# Applying two visa applications at same time



## jatin2029 (Jul 6, 2012)

Hi,

Can anybody tell...is it legal to apply two visa applications at same time say 475 and 176....actually I have applied for the same 475 on 11 jun and 176 on jun29.

How DIAC will deal with this...do I need to clear medicals twice...

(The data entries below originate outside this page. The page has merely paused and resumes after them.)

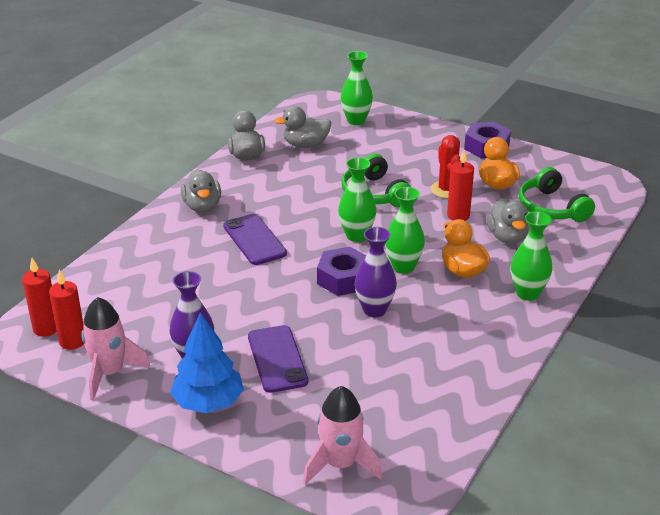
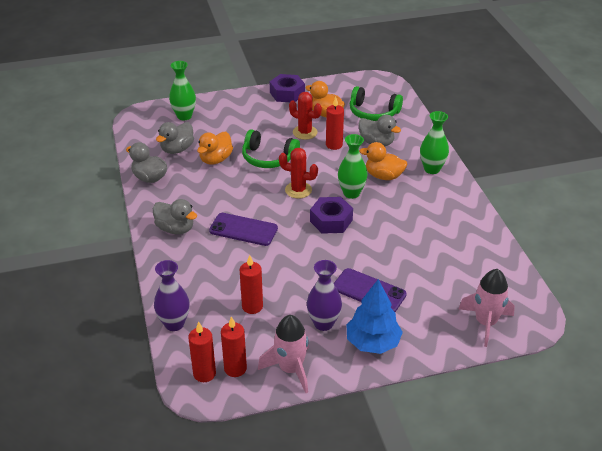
camera: 45 degrees left, 5 degrees up
(161, 304) = (252, 306): none -> red candle
(325, 170) = (215, 159): none -> orange duck
(356, 235) = (298, 190): green vase -> red cactus
(374, 310) = (374, 228): purple vase -> purple vase (174, 324)

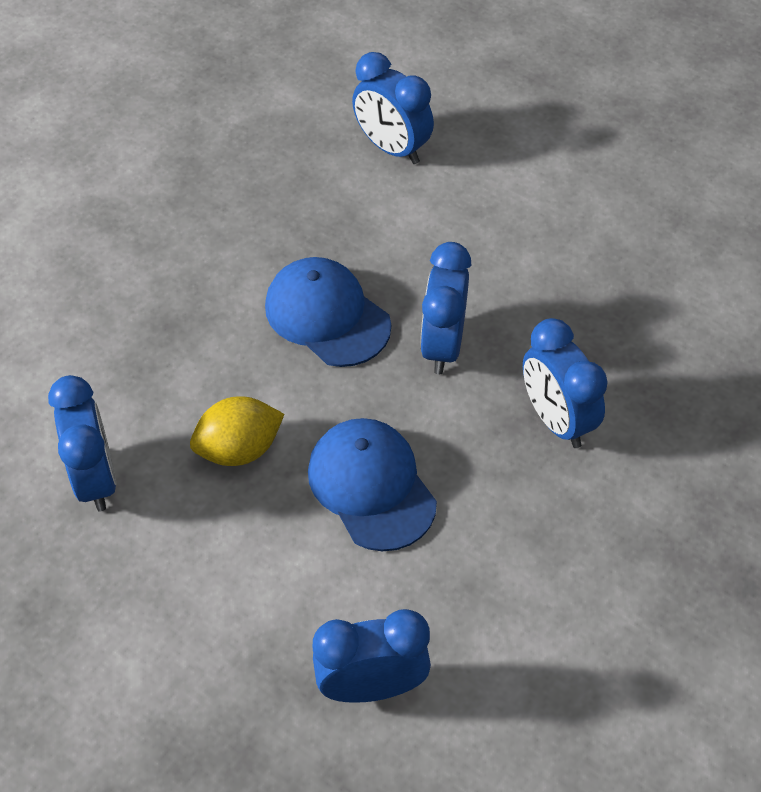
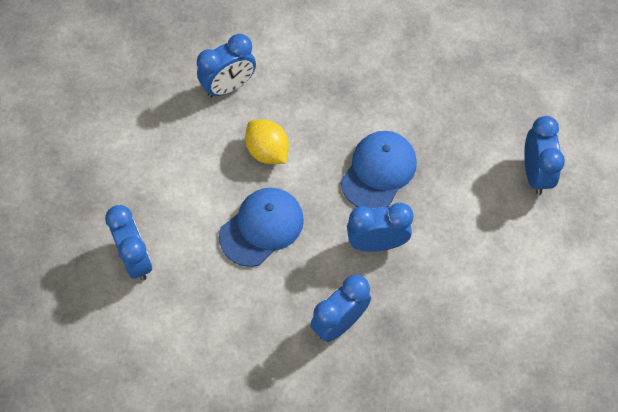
camera: 75 degrees right, 10 degrees up
(392, 148) = (535, 173): blue clock -> blue clock turned 150 degrees clockwise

Anyone having same experience pls.. share.


----------



## twister292 (Mar 25, 2011)

You can apply 2 visas at a time, however:

1. Only one application can be online

2. The visa granted last cancels and supersedes the one before. So if the 176 gets granted first, you must withdraw the 475 app, otherwise the 176 will be cancelled when the 475 gets approved.


----------



## auzee_bujji (Jan 25, 2012)

twister292 said:


> You can apply 2 visas at a time, however:
> 
> 1. Only one application can be online
> 
> 2. The visa granted last cancels and supersedes the one before. So if the 176 gets granted first, you must withdraw the 475 app, otherwise the 176 will be cancelled when the 475 gets approved.


You can reuse medicals submitted for one Visa. I've successfully got both visa's 175 and 176.


----------



## jatin2029 (Jul 6, 2012)

auzee_bujji said:


> You can reuse medicals submitted for one Visa. I've successfully got both visa's 175 and 176.



thanx...actually i was little worried about my case as no CO has been appointed yet for any of the application


----------



## jatin2029 (Jul 6, 2012)

twister292 said:


> You can apply 2 visas at a time, however:
> 
> 1. Only one application can be online
> 
> 2. The visa granted last cancels and supersedes the one before. So if the 176 gets granted first, you must withdraw the 475 app, otherwise the 176 will be cancelled when the 475 gets approved.




Thanks...


----------